I turned 10 in 1970 and 20 in 1980, so the 70s were quite neatly the decade I grew up in. Each year of the decade has a narrative I can relate to you: 1970, year of discovery; 1971, last year of full-time childhood before other people started putting in a claim on my time; 1972, going to junior high, with all the discoveries that entailed; 1974, freshman year of high school; 1975, first date; 1976, learned to drive and fell good and truly in love for the first time; 1977, got my first paying jobs off the farm and discovered that work is not always an easy thing, nor love either; 1978, graduated from high school and went to college; 1979, started my radio career and met the woman who is now my wife.

But 1973 is more absent than present in my personal history. I know I was there, but my memories of it are jumbled and random. I suspect this is because turning 13, for a boy at least, is accompanied by a form of insanity. Our bodies go haywire and our brains struggle to keep up. Everything we thought we knew is transformed, and we’re forced to deal with shit we never saw coming. Narrative is hard to maintain when every day is reset to something new.

Because it’s been 45 years now since 1973, that’s round number enough to make me think this blog should take a closer look at 1973, to see if all that time permits me to see what I missed. Maybe I’ll find that the music is better than I generally remember it. (It’s always been my least-favorite year for 70s music.) Maybe I’ll find a narrative for the year beyond the complete lack of one.

What follows is the first installment of what will be an intermittent series for as long as it takes, or as long as it lasts, which is not exactly the same thing. Maybe it will drive you around the bend with 180-proof solipsism, but I’ve already taken my best shot at that and you’re still here, so maybe not.

We’ll start with the American Top 40 show dated January 20, 1973. That was a remarkable week in American history. On Saturday the 20th, President Richard Nixon was sworn in for a second term. On Tuesday the 22nd, the Supreme Court announced the Roe v. Wade decision, former president Lyndon Johnson died, and George Foreman knocked out Joe Frazier (with sportscaster Howard Cosell famously shouting, “Down goes Frazier! Down goes Frazier!”) to win the heavyweight boxing championship. On Wednesday the 23rd, Nixon announced an agreement to end the war in Vietnam, and on Saturday the 27th, the Paris Peace Accords were signed. And among the big radio hits were these:

40. “I’ll Be Your Shelter (In Times of Storm)”/Luther Ingram. Before hearing this show I would have bet my house that Ingram had only one Top 40 hit, the 1972 smash “I Don’t Want to Be Right.” But here he is, spending his first of two weeks at #40 with “I’ll Be Your Shelter,” which is good old 60s Southern soul emotion, even as the backing track looks forward into the 70s.

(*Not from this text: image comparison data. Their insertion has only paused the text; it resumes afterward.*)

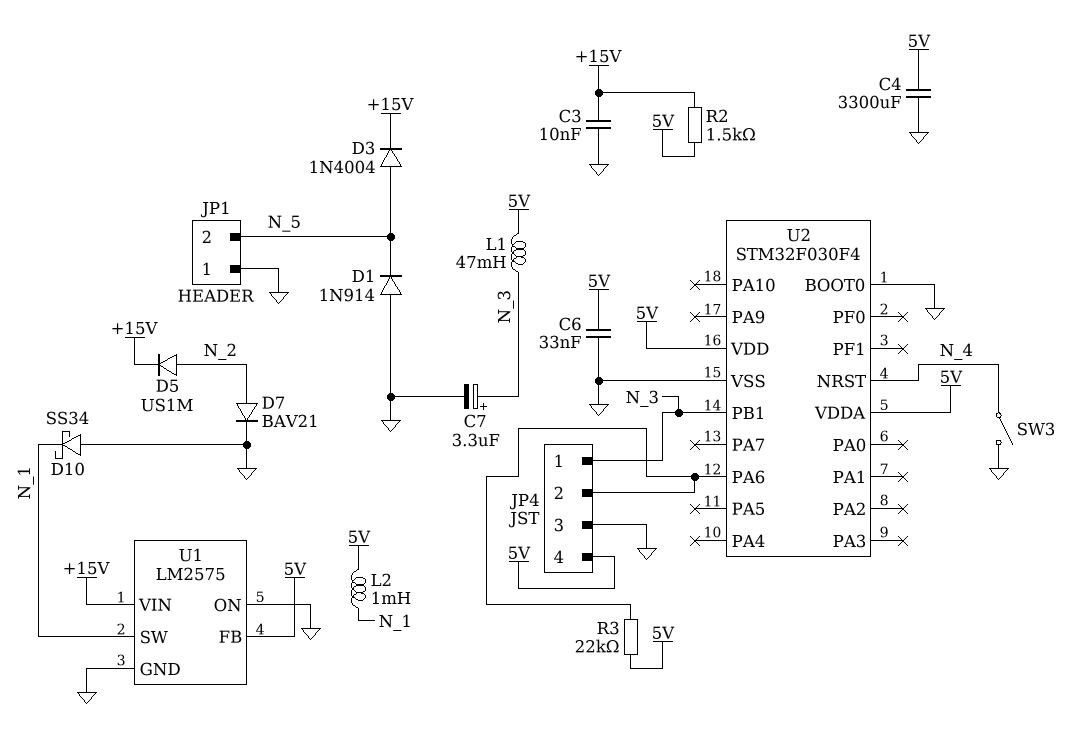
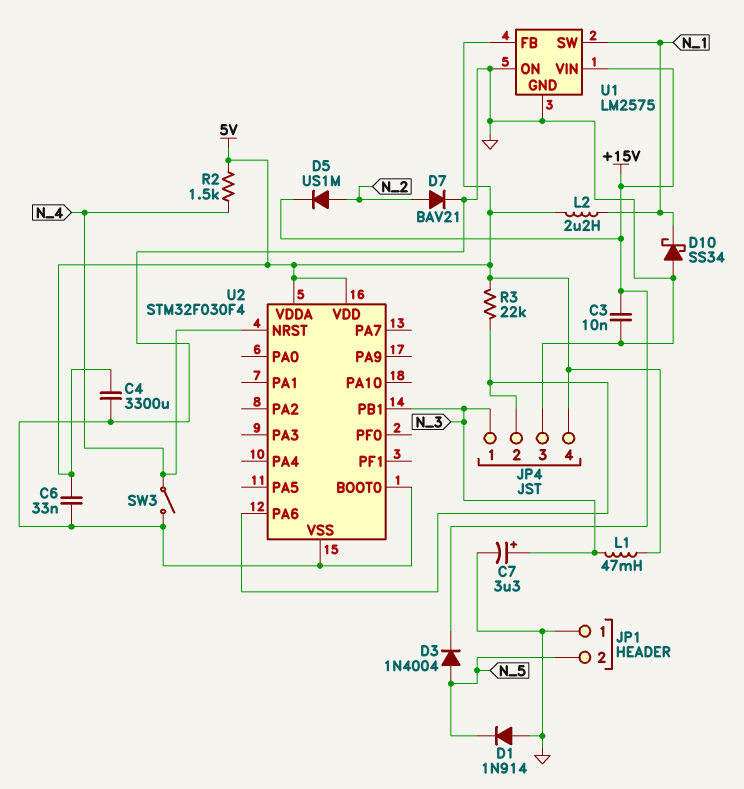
L2: 1mH (5V, N_1) -> 2.2uH (5V, N_1)
R2: 1.5k (+15V, 5V) -> 1.5k (5V, N_4)

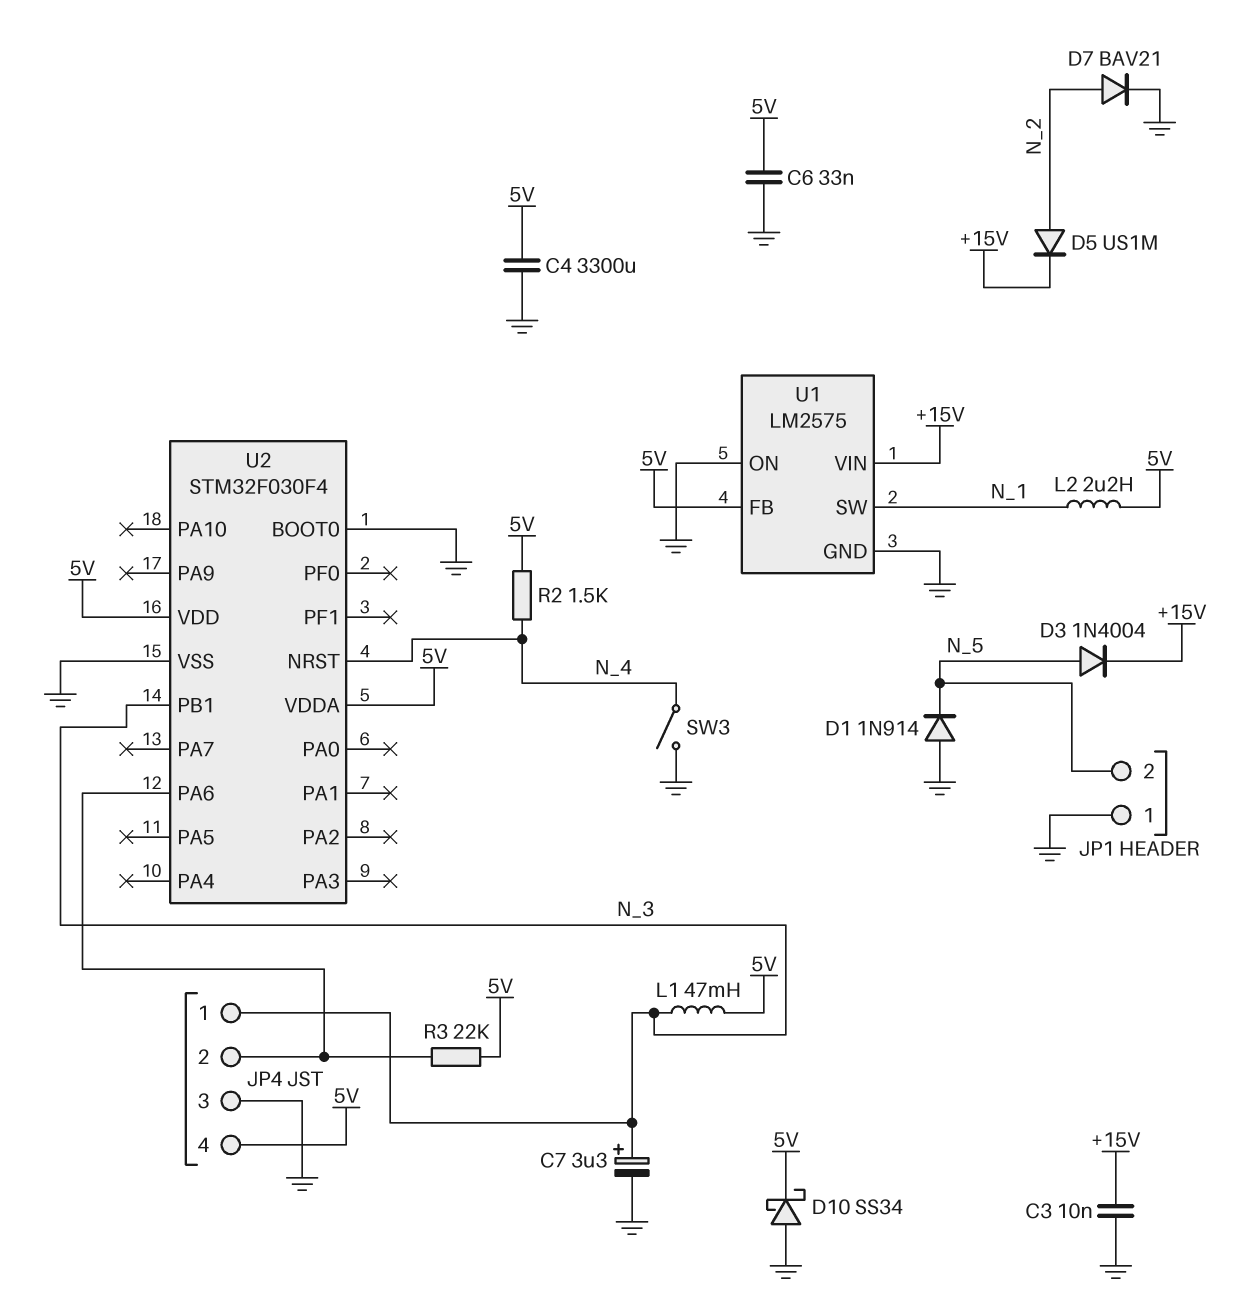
D10: schottky SS34 (A GND, K N_1) -> schottky SS34 (A GND, K 5V)

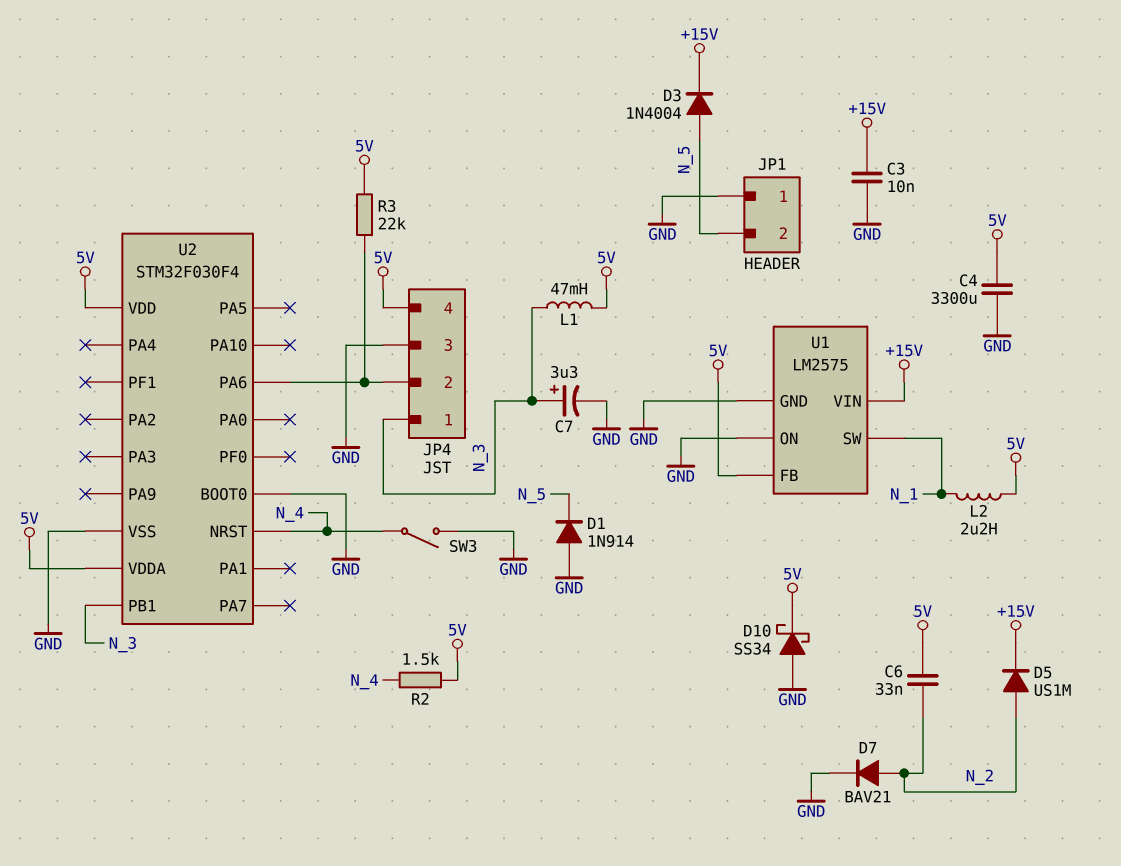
C6: 33nF (5V, GND) -> 33nF (5V, N_2)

39.  “The Relay”/The Who. A non-album single known in the UK as simply “Relay,” it was originally intended for Pete Townshend’s Lifehouse project. It’s in the second of its two weeks at #39.

38.  “You Ought to Be With Me”/Al Green. In which Casey name-checks producer Willie Mitchell and the congregation say “Amen.”

37.  “Harry Hippie”/Bobby Womack. The hippie ideal of dropping out of materialistic modern society did not resonate much with African Americans. Their struggle was to become part of the American mainstream the kids were rejecting, and to get their share of the postwar economic bonanza the hippies believed they could live without. In “Harry Hippie,” Bobby Womack is happy to let Harry do his own thing, but not willing to do for Harry what he believes Harry should be doing for himself.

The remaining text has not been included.